Populations of birds such as goldfinches that were rarely seen in gardens 40 years ago are now booming because people are leaving out food for them, according to a new study. 

As a result they are "reshaping" entire communities, researchers said.   

In the 1970's households mainly put out nuts, oats and seed mixes. At the time, half of all birds using feeders were either sparrows and starlings.

sparrows feeding

Now there’s much more choice, with fat balls, niger seeds, suet cake and sunflower hearts all on sale.
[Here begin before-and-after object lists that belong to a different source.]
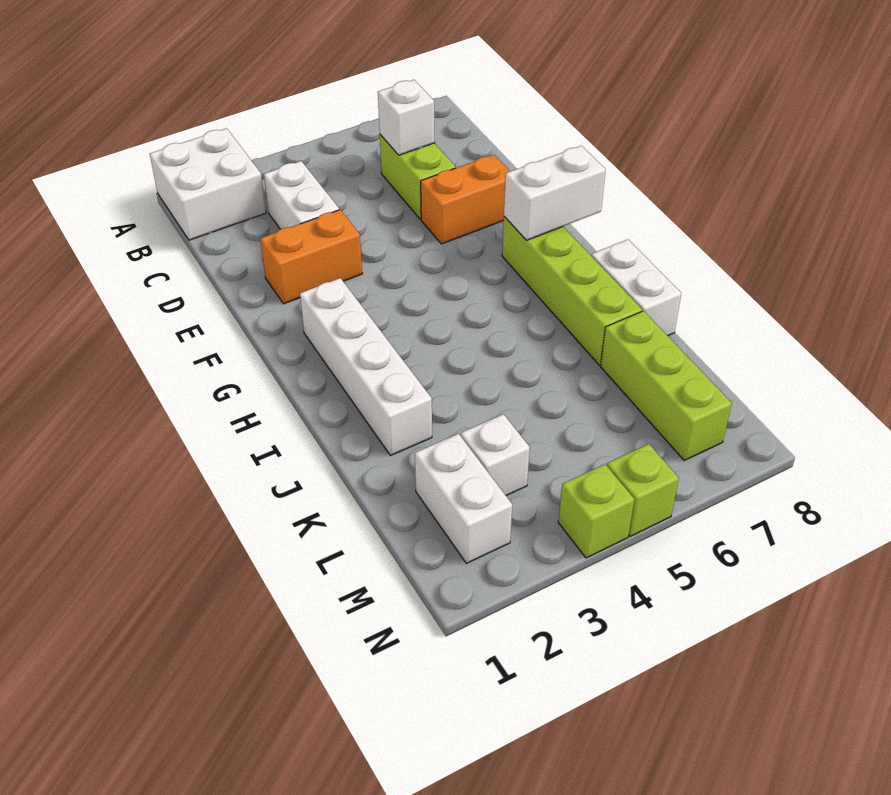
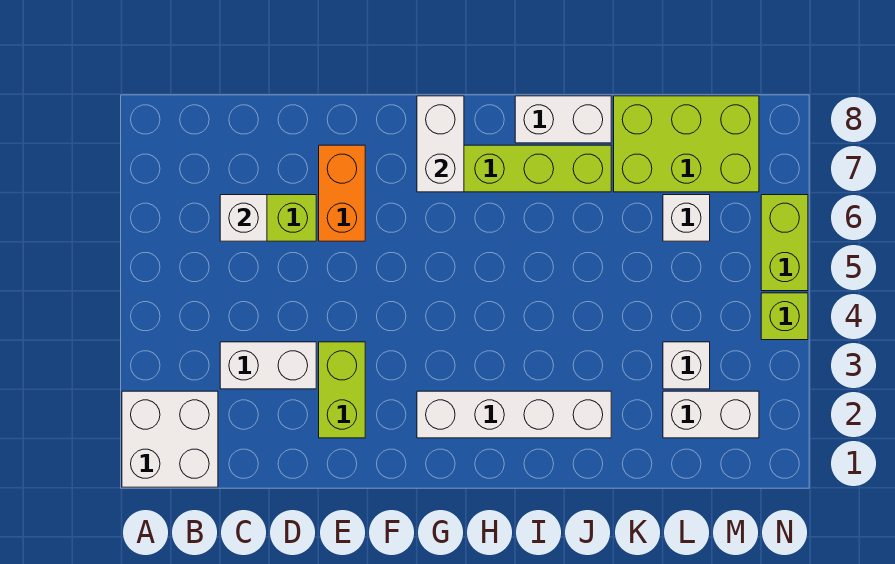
orange brick E2:E3 level 1 -> lime brick E2:E3 level 1
lime brick K7:M7 level 1 -> lime brick K7:M8 level 1
none -> white brick L6 level 1
lime brick N5 level 1 -> lime brick N5:N6 level 1

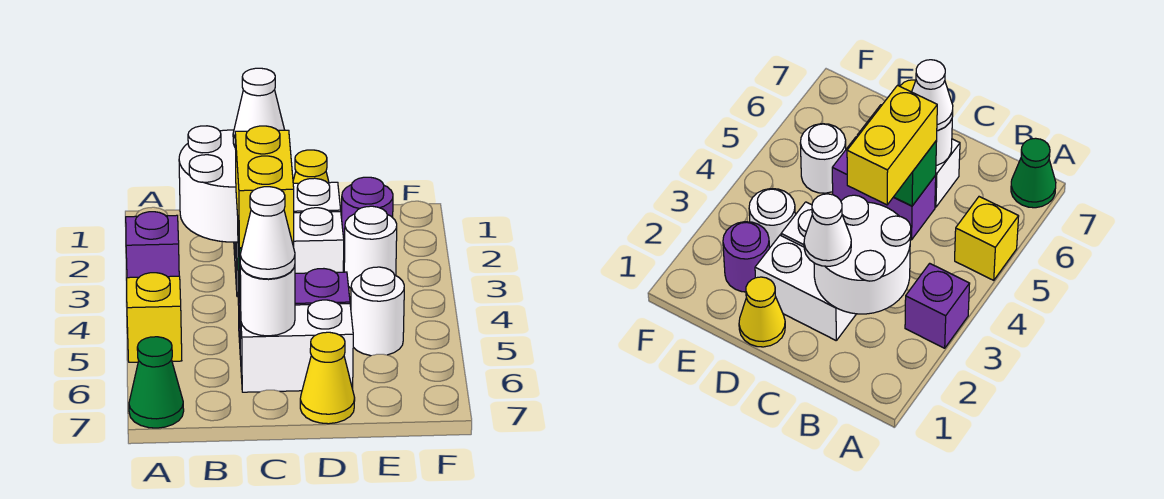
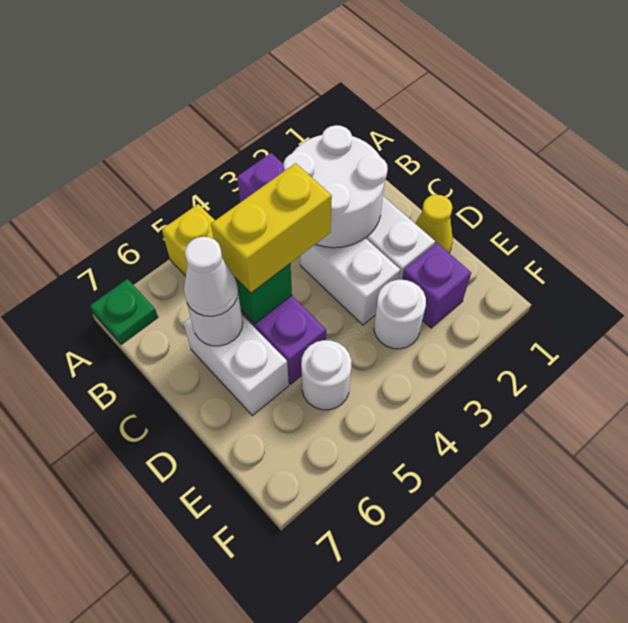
green cone A7 level 1 -> green plate A7 level 1
white cone C2 level 3 -> none
yellow cone D7 level 1 -> none
purple round brick E2 level 1 -> purple brick E2 level 1

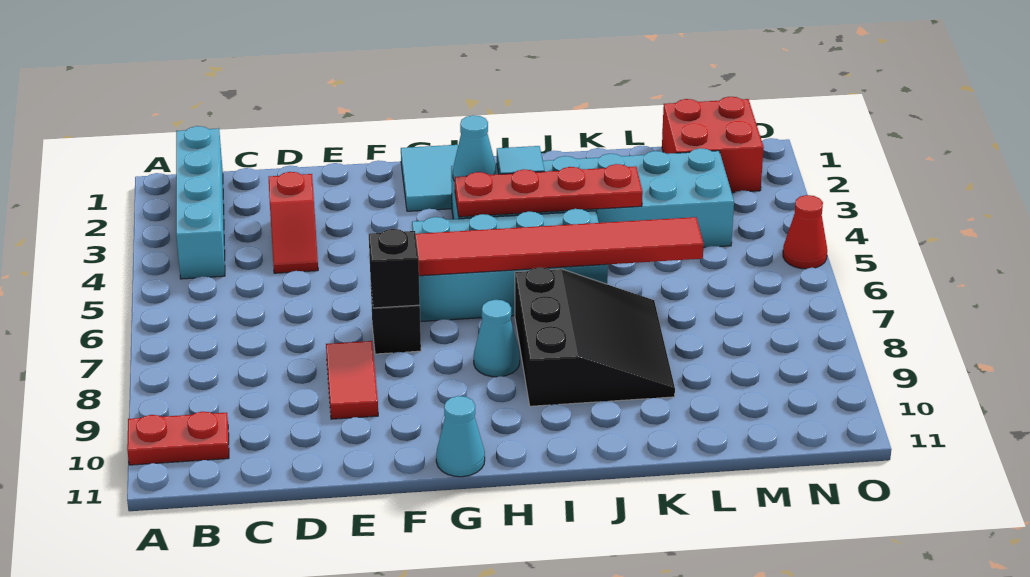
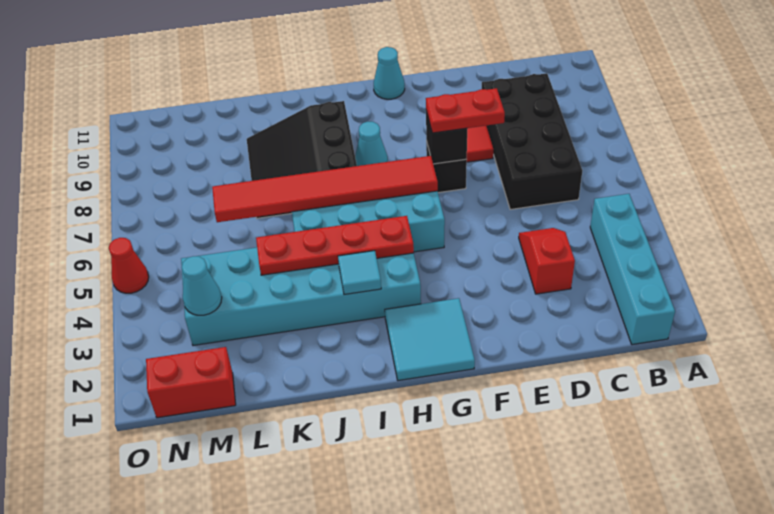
red plate A10:B10 level 1 -> red plate E7:F7 level 3
none -> black brick C6:D9 level 1
cyan cone H3 level 2 -> cyan cone M3 level 2
red brick M1:N2 level 1 -> red brick M1:N1 level 1

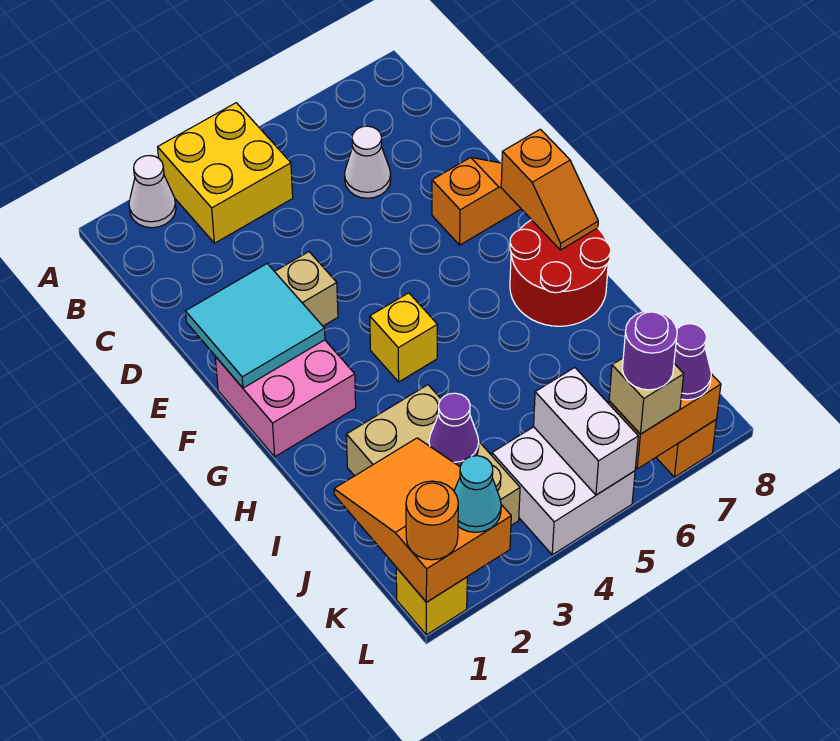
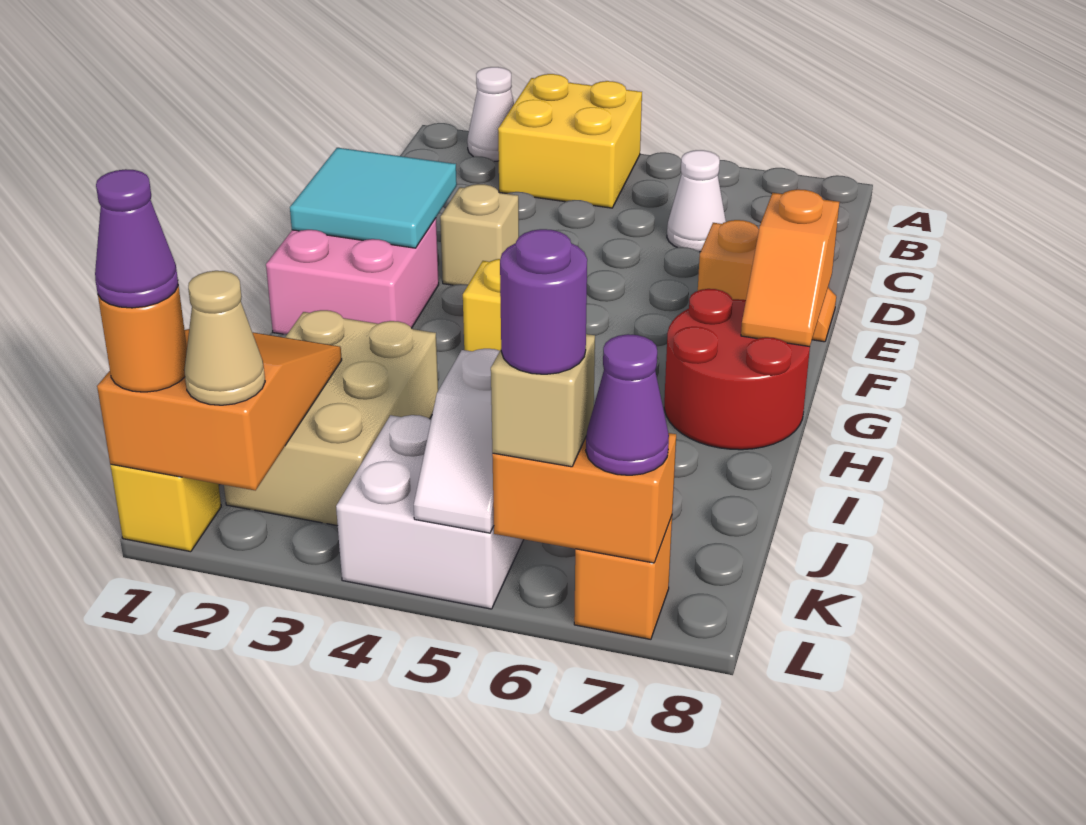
purple cone J3 level 2 -> purple cone L1 level 4
white brick K5:L5 level 2 -> white slope K5:L5 level 2 top K
cyan cone L2 level 3 -> tan cone L2 level 3

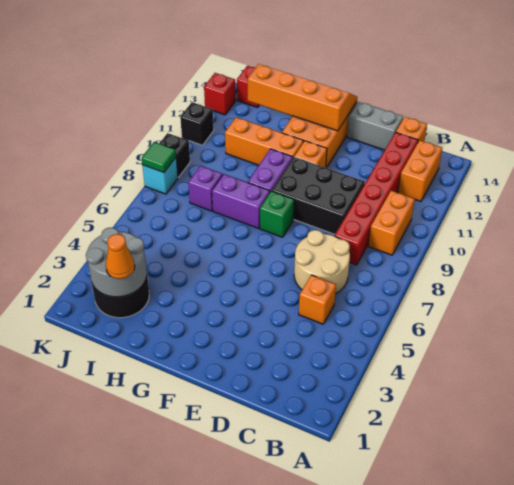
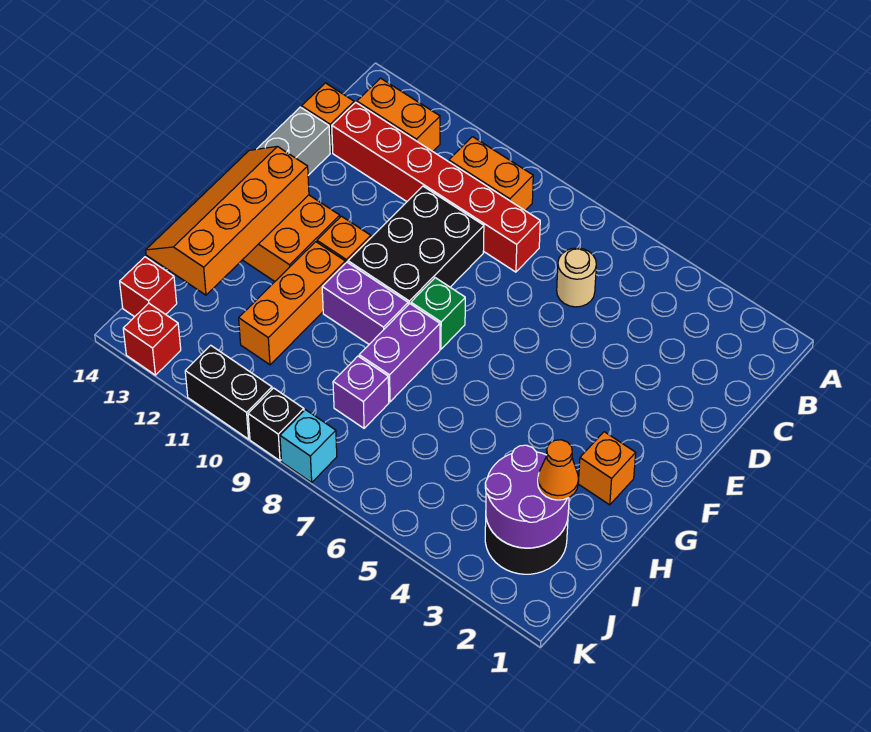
orange brick C5 level 1 -> orange brick G2 level 1
tan round brick C6:D7 level 1 -> tan round brick C6 level 1
grey round brick I2:J3 level 2 -> purple round brick I2:J3 level 2
green tile K8 level 2 -> none
black brick K11 level 1 -> black brick K10:K11 level 1

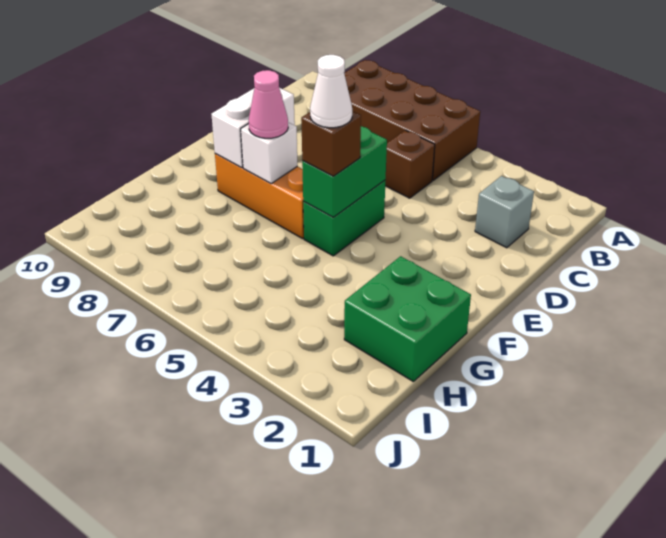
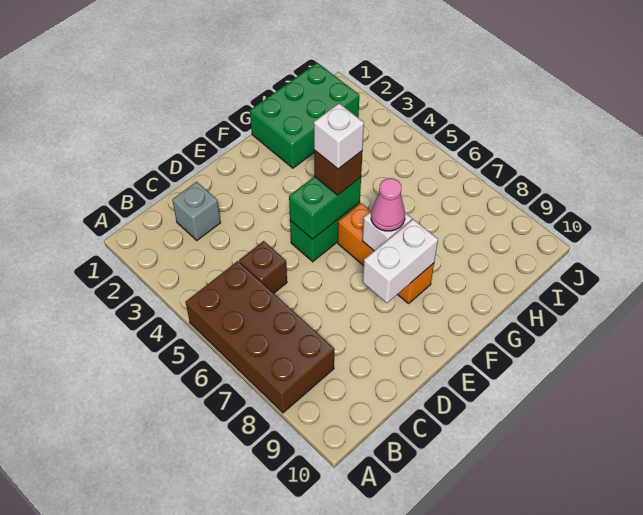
white cone F5 level 4 -> white brick F5 level 4
green brick G1:H2 level 1 -> green brick G1:I2 level 1

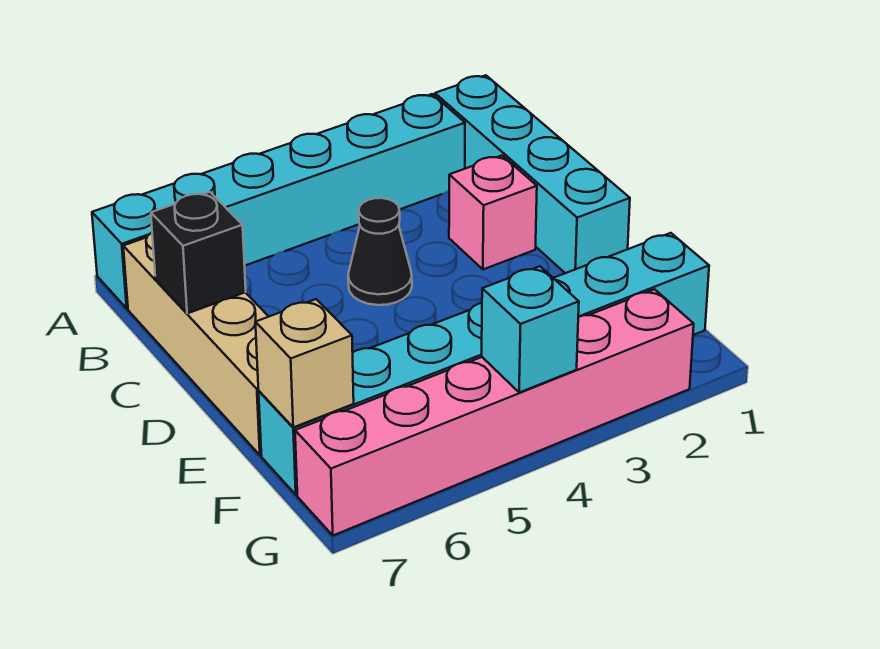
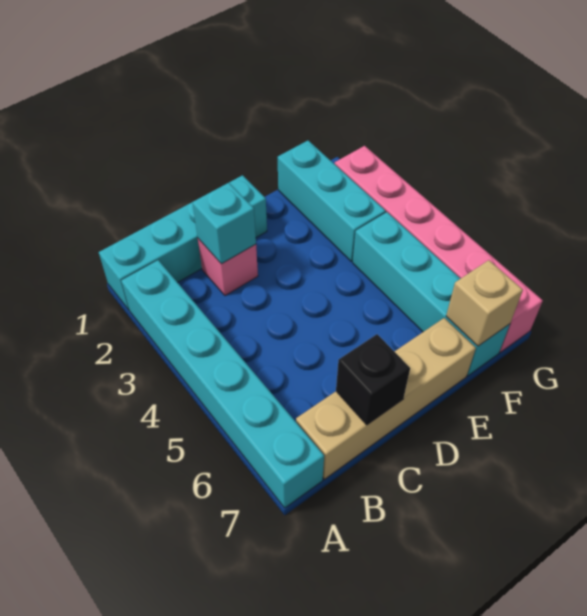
black cone C4 level 1 -> none
cyan brick G4 level 2 -> cyan brick C2 level 2

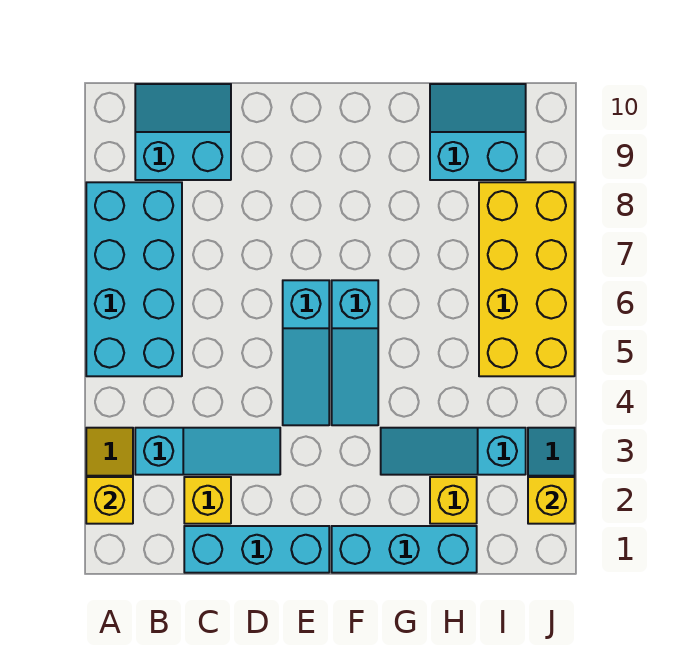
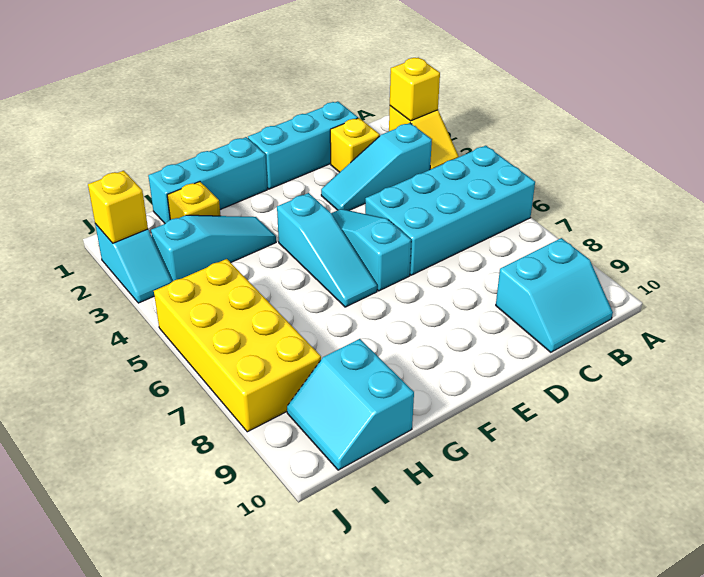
cyan brick A5:B8 level 1 -> cyan brick A5:D6 level 1
cyan slope F4:F6 level 1 top 6 -> cyan slope F4:F6 level 1 top 4
cyan slope H9:I10 level 1 top 9 -> cyan slope H9:I10 level 1 top H

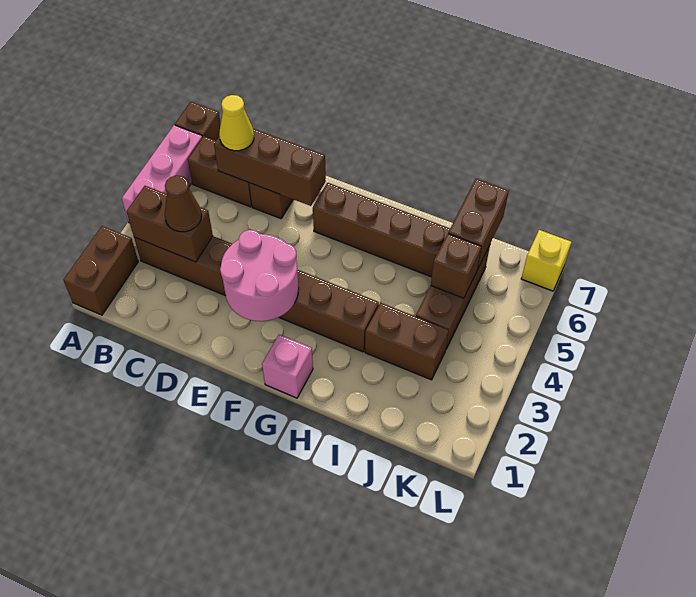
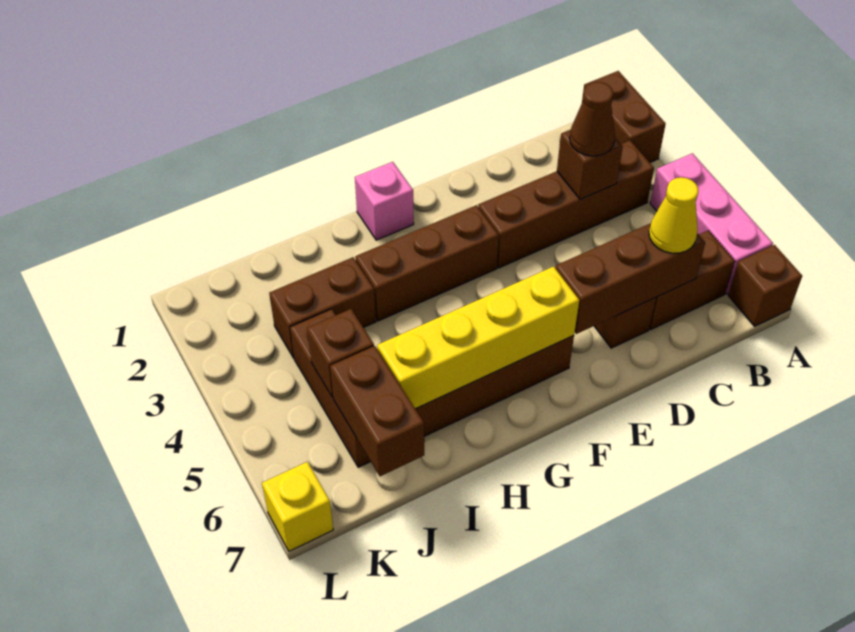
brown brick B3:C3 level 2 -> brown brick C3 level 2
pink round brick E2:F3 level 2 -> none
none -> yellow brick F6:I6 level 2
As a result there is a greater diversity of birds coming into our gardens, including long-tailed tits, siskins, nuthatches and bullfinches.

However sparrowhawk, magpie, pheasant and carrion crow numbers have also increased as they predate on birds that feed from bird feeders.

A few species like song thrush and mistle thrush who rarely come to feeders have seen numbers decline.

“We now know that garden bird feeding is one of many important environmental factors affecting British bird numbers," Dr Kate Plummer from the British Trust of Orthonology (BTO) said. “Regular visits to garden feeders in urban areas appear to have led to population growth across more than 30 different bird species, while there has been no change in the average population sizes of birds that don’t visit feeders."

Annually, British bird-lovers put out enough food to sustain up to 196 million birds at a cost of £300m a year, according to the study published in Nature Communications journal. 

“The study underlines that the pleasure we take in feeding the birds visiting our gardens can have a significant effect on our garden wildlife, and that is certainly food for thought," Dr Plummer said. 

People who put out food for birds should make sure the feeding stations are clean to avoid disease spreading, researchers warn.